What does a futurist do?:
- They tap into their experience in a field of work and notice the patterns that make their next bet a pretty sure thing.
- They coach out the old. Often, a futurist will reduce risks of a competitive edge shift or market shift for a client.
- They find, address and reorganize missed opportunities for client growth.
- They help with clarifying goals and realistic actions for the clients near and long term needs.
Do you need a futurist?:
- If your strategic plan has or does not include a “disruptor” factor.
- If you *think* you are on top of your marketing game, but don’t have the empirical data to prove it.
- If you do not have at least one risk goal and dedicate 10% of your team and budget to it.
- If you still care about your website.
- If you or your team has been in this job for 5+ years.
- If you aren’t the disruptor in your industry.
- If you want to test your strategies against market shifts.
Of course, I’m never going to tell you there is a situation that wouldn’t benefit from a second opinion from an experienced futurist. But, you should be clear on why you are hiring them and for what specific purpose. We do not read crystal balls, and predictions are only about 5% of what a good futurist relies on.

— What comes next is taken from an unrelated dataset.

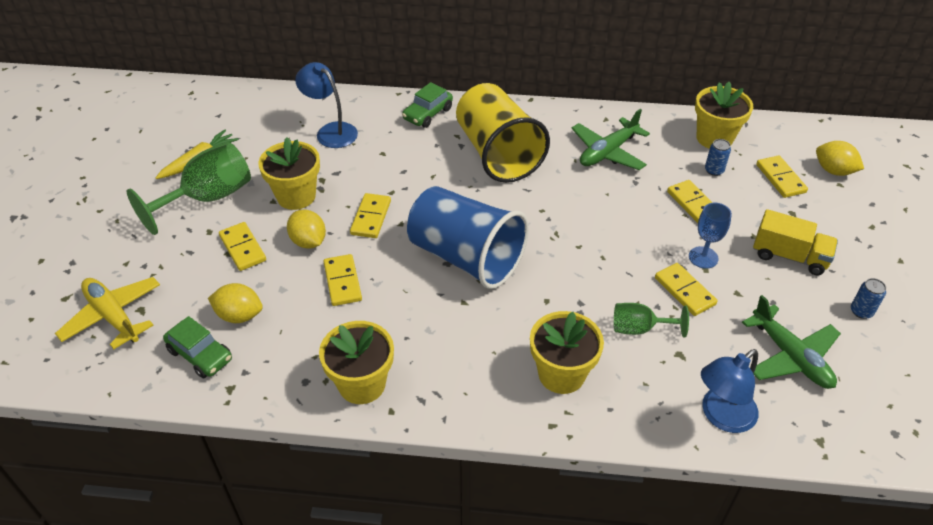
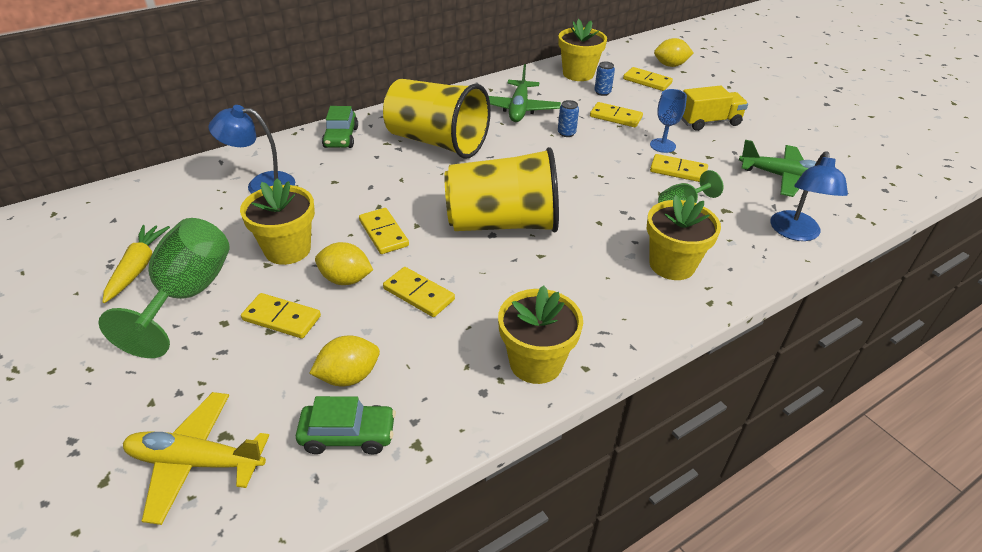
camera: 40 degrees left, 5 degrees down
(466, 257) = (502, 223): blue cup -> yellow cup
(861, 311) = (784, 134): blue can -> blue can (566, 133)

The best way to put it is this:
Futurists are strategists that have enough experience to look ahead 5 or 10 steps.
When I receive resistance from a client, I often find out it’s because of fear. Getting a strategy audit feels a little like getting called into the principal’s office. Your internal monologue may go a little something like this:
“They are going to “find out” everything your organization is missing, messing up on. And, they may ask you to change. I mean, hell, don’t you work hard enough already and haven’t you added on 17 new media outlets in the last 18 months already. There’s only so much a human can do! So, back off with your challenging, easy-for-you-to-say strategies. I’m doing just fine at keeping my job as is, thankyouverymuch!”
Here, have some truth: You are not meant to just pay bills and die. In between “keeping up” and being a market leader is a damn fine career you can be proud of. A good futurist will understand the fear and find solutions based on your situation. We are not going to ask you to change gears and start selling flying cars (but wouldn’t that be cool?).
What a futurist is not:
- They are not a “guru”, only entry-level punks use that word.
- They are not your parents. If you give an excuse not to do something, they are not going to write a note to the “powers that be” to get you out of gym class.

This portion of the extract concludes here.